After being elected, new mayors and councillors face the daunting prospect of making political decisions with a bunch of people they don't agree with.
The mayor, voted in by the general public, has just one vote around the council table.
Mayors do not lead a caucus, nor are they required to command a majority. Because their position does not rely on having the confidence of their councillors, they cannot be rolled like the recent string of National Party leaders.
This can be a recipe for disaster.
A version of such a disaster has played out in Wellington this term when Andy Foster claimed Wellington's mayoralty by just 62 votes.
The make-up of his council was much better suited to a left-leaning mayor, considering three Labour councillors and three Green councillors were successfully elected.
Councillors Tamatha Paul and Jill Day also got on as independents, but Paul is running on the Green Party ticket this time around and Day is leaving council to become the next Labour Party president.
To say Labour ticket candidate and one-term incumbent Justin Lester's election loss was a shock would be an understatement.
Foster has battled his way through the last term without commanding a majority and admitted on Newstalk ZB Wellington Mornings yesterday that he has been a "minority mayor".
One of the ways to avoid Foster's fate is to run on a ticket.
Foster is giving that a go this time around and is running on a ticket called "Together for Wellington", although it doesn't exactly appear to be going to plan.
Advertising previously circulated online suggested Foster's current deputy mayor Sarah Free was also running on the ticket, but Free confirmed she was in fact not.

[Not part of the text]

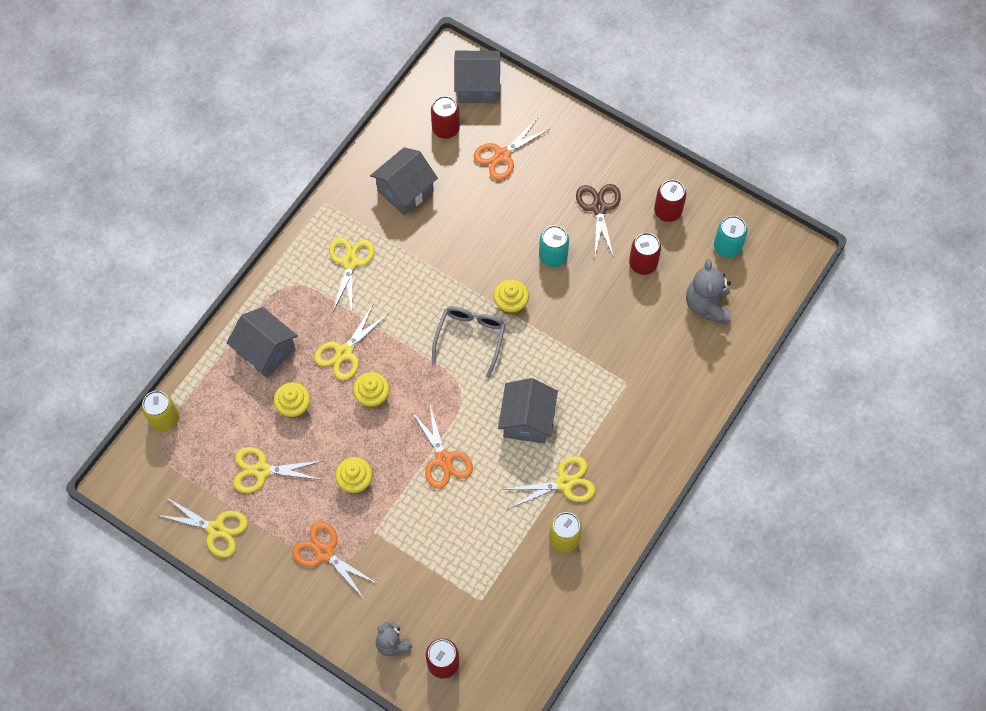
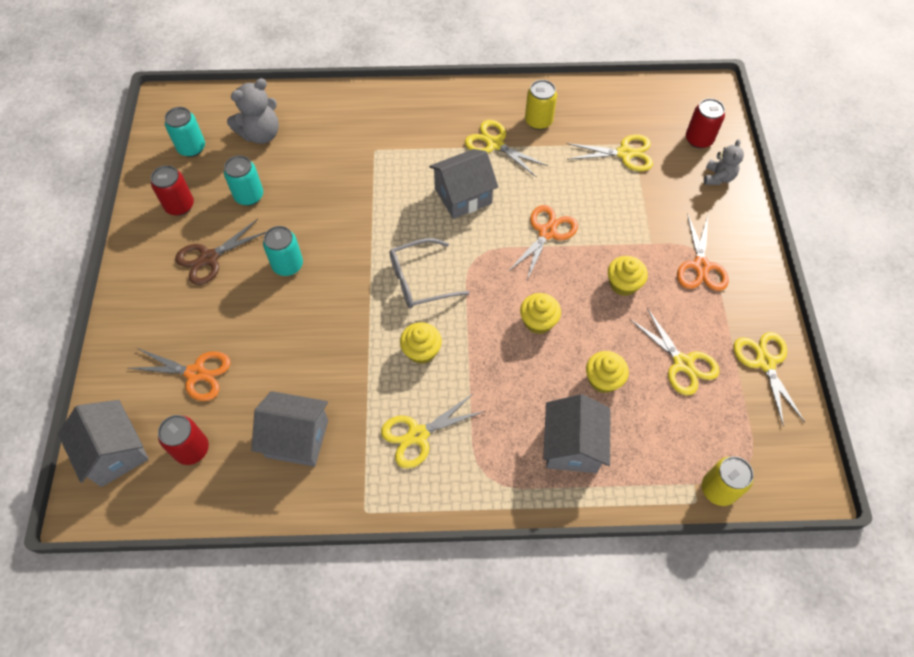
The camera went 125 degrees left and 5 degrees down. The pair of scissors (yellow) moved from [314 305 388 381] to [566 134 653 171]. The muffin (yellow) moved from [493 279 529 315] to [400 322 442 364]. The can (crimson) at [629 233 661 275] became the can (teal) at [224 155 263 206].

The group has since been criticised for its lack of diversity, with all six candidates being men.
That criticism apparently resonated with Foster, who then didn't even want to go to Together for Wellington's own meet the candidates event at the weekend.
He reluctantly attended for 10 minutes after a fellow candidate told him people were expecting him.
Unfortunately for Foster, mayoral candidate Barbara McKenzie had also heard about the meeting through the grapevine and decided to show up.
McKenzie's online blog reveals she has claimed the Covid-19 vaccine is "very unsafe", has defended the Trump supporters who stormed the US Capitol, and has spoken favourably about the occupation at Parliament earlier this year.
Foster has subsequently distanced himself from McKenzie, explaining he had no idea she was going and that he did not align with her.
Furthermore, despite six candidates being listed as Together for Wellington on the campaign flyer, Foster has since clarified just three (including himself) are officially running under the banner.
Hutt City mayoral candidate Tony Stallinger appears to be doing a better job of the ticket he has put together called "United Hutt".
Firstly, the ticket was actually formally announced and outlined the candidates and what they believe in.
The group has stated commitments including stopping excessive rates increases, reviewing operations and fixing broken services.
There is diversity among the candidates, of which there are 12.
This is Stallinger's way of trying to build a majority ahead of election day so that if he and some of the others are successfully elected, he will not be starting from scratch.
But the real experts in this field are the political parties, in part because they have good resources and an established volunteer base.
Both Labour and the Greens are running ward candidates in Wellington City this year.
Unlike the vague banners of "Together for Wellington" and "United Hutt", voters have a clear and pre-existing idea of what values party candidates have.
They have been through a local party selection process, which some voters find comforting because it means there has been some level of vetting.
However, party tickets are a double-edged sword in that some people worry they allow central government to pull the strings at a local government level.
This is especially the case at the moment because the Government has a strong centralisation agenda between Three Waters reforms, getting rid of District Health Boards, incoming changes to resource management, and a review of local government.
Then again, some people might like the extra layer of accountability a party offers.
For example, the local Green Party issued a "please explain" when Free, who ran on the party's ticket, voted against a proposal to triple the cycleway budget.
The two parties have also endorsed mayoral candidates - the Greens have gone with former Green Party chief of staff Tory Whanau and Labour has gone with Rongotai MP Paul Eagle.
The endorsement means they can take a more arm's length approach to the respective parties if they want, rather than formally being on the ticket like Lester was.
Whether they could rely on the support of party ticket councillors if they were to be elected is another story.
Certainly, Green Party candidates have been more vocal in their support for Whanau, but Labour candidates have been notably quieter on Eagle.
Wellington is a political town and there will be plenty of local election races around the country where central government parties are not involved and no one is running on a ticket.
The real antidote to minority mayors is having the ability to build relationships, find common ground, and be willing to compromise.